Amasaman, May 15, GNA - World Vision-Ghana (WVG), an international Christian relief and development organisation, on Monday launched its Vision Aid activities programme for the Ga West District, which kicked off with free eye screening for the community.
The programme, also for Dangbe West, is expected to diagnose eye problems such as cataract, trachoma and conjunctivitis through the assistance of 10 volunteers from the Vision Aid Overseas, a United Kingdom-based charity.
Mr Clement Odua-Mensah, Associate Director of Operations of WVG, said Vision Aid had for the past 15 years provided eye screening service and appropriate treatment to about 15,000 people in some districts in the Ashanti and Eastern regions.
He said Vision Aid would also collaborate with Mercy Ship, another charity organisation, to take up referral cases and provide free eye surgery to patients and improve the lot of the rural poor, especially in the two districts.

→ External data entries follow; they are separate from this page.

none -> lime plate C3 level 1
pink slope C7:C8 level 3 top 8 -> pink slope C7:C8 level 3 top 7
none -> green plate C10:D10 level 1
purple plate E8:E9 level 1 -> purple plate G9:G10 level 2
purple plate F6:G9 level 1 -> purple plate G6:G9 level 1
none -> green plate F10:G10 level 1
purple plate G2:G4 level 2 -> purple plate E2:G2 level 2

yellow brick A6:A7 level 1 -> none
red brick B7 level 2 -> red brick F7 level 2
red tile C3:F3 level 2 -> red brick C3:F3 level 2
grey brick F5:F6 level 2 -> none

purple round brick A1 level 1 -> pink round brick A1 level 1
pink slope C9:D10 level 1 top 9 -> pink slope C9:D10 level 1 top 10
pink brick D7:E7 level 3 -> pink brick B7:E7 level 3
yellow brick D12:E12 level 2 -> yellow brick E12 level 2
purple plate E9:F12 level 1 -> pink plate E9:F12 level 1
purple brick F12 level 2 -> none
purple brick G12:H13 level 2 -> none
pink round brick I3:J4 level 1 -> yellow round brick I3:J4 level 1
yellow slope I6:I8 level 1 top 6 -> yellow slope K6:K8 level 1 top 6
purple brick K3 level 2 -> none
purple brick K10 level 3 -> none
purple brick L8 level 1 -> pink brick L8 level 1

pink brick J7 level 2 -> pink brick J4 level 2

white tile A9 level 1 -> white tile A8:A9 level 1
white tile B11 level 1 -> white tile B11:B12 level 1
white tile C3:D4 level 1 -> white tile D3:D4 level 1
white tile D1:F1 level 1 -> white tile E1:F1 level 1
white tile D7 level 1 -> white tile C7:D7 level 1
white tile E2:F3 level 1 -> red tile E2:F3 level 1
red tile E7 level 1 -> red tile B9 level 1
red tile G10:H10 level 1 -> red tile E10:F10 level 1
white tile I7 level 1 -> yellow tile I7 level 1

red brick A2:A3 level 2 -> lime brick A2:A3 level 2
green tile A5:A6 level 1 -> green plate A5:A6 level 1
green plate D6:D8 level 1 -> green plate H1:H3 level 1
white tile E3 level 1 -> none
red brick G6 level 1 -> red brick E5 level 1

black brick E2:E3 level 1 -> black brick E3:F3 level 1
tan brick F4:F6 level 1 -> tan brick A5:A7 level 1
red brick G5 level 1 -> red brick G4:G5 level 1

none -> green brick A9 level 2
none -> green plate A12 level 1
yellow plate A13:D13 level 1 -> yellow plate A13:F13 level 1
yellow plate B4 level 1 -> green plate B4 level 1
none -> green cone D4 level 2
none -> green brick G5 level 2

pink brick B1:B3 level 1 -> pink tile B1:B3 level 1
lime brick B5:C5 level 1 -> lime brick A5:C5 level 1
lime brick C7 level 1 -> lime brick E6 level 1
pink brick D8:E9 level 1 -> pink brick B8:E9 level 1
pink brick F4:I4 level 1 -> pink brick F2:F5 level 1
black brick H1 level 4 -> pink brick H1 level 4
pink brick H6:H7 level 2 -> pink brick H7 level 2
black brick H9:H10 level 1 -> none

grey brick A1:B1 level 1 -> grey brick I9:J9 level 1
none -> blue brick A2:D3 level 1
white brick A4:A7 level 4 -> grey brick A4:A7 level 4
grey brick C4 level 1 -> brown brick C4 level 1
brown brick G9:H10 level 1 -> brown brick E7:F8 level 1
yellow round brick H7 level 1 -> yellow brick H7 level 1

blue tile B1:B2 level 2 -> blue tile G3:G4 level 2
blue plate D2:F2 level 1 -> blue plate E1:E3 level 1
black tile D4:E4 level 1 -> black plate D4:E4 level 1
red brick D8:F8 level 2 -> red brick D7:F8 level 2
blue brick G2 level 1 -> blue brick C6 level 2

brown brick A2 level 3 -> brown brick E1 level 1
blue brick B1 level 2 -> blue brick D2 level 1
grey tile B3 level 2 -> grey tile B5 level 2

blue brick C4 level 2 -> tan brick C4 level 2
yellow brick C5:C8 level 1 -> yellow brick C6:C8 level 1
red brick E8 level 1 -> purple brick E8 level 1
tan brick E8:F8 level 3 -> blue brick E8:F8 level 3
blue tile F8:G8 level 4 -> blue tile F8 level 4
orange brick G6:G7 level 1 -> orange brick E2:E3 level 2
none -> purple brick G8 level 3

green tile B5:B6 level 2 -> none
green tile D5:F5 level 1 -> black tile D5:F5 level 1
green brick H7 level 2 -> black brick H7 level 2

According to him, WVG was sponsoring the education of 1,000 children and enrolled 35 youths in skills training programmes. Mr Odua-Mensah said the organisation supplied de-wormers through its "Gift In Kind" programme to de-worm school children and distributed educational materials to some selected comunities.
"The mother of our activities over the year is the Buruli Ulcer Prevention and treatment project.... Patients are screened in the communities and (sent) to Amasaman Health Centre for surgery and treatment," he added.
Mr Odua-Mensah urged churches, corporate organisations and civil society organisations to think globally and adapt to changes and priorities in order to improve effectiveness in servicing the public. Mrs Nina Carlisle, leader of the team of volunteers, said Vision Aid, made up of optometrist and dispensing opticians, was committed to assist developing countries that had eyesight problems but could be remedied by the wearing of spectacles.
"All our team members are volunteers, who give their time and a substantial donation to help fund the projects," she said. Mr Eric Quartey-Papafio, District Chief Executive for Ga West, commended the volunteers for accepting the challenge to work in the District, where majority could not afford medical treatment. "It is surprising that while our people are moving away to your country to seek greener pastures, you have rather come here to assist this community."
He said Buruli Ulcer remained a major challenge to the district due to the unhygienic source of drinking water and expressed the hope that the Assembly, with the support of Ghana Water Company, would provide potable water for the community.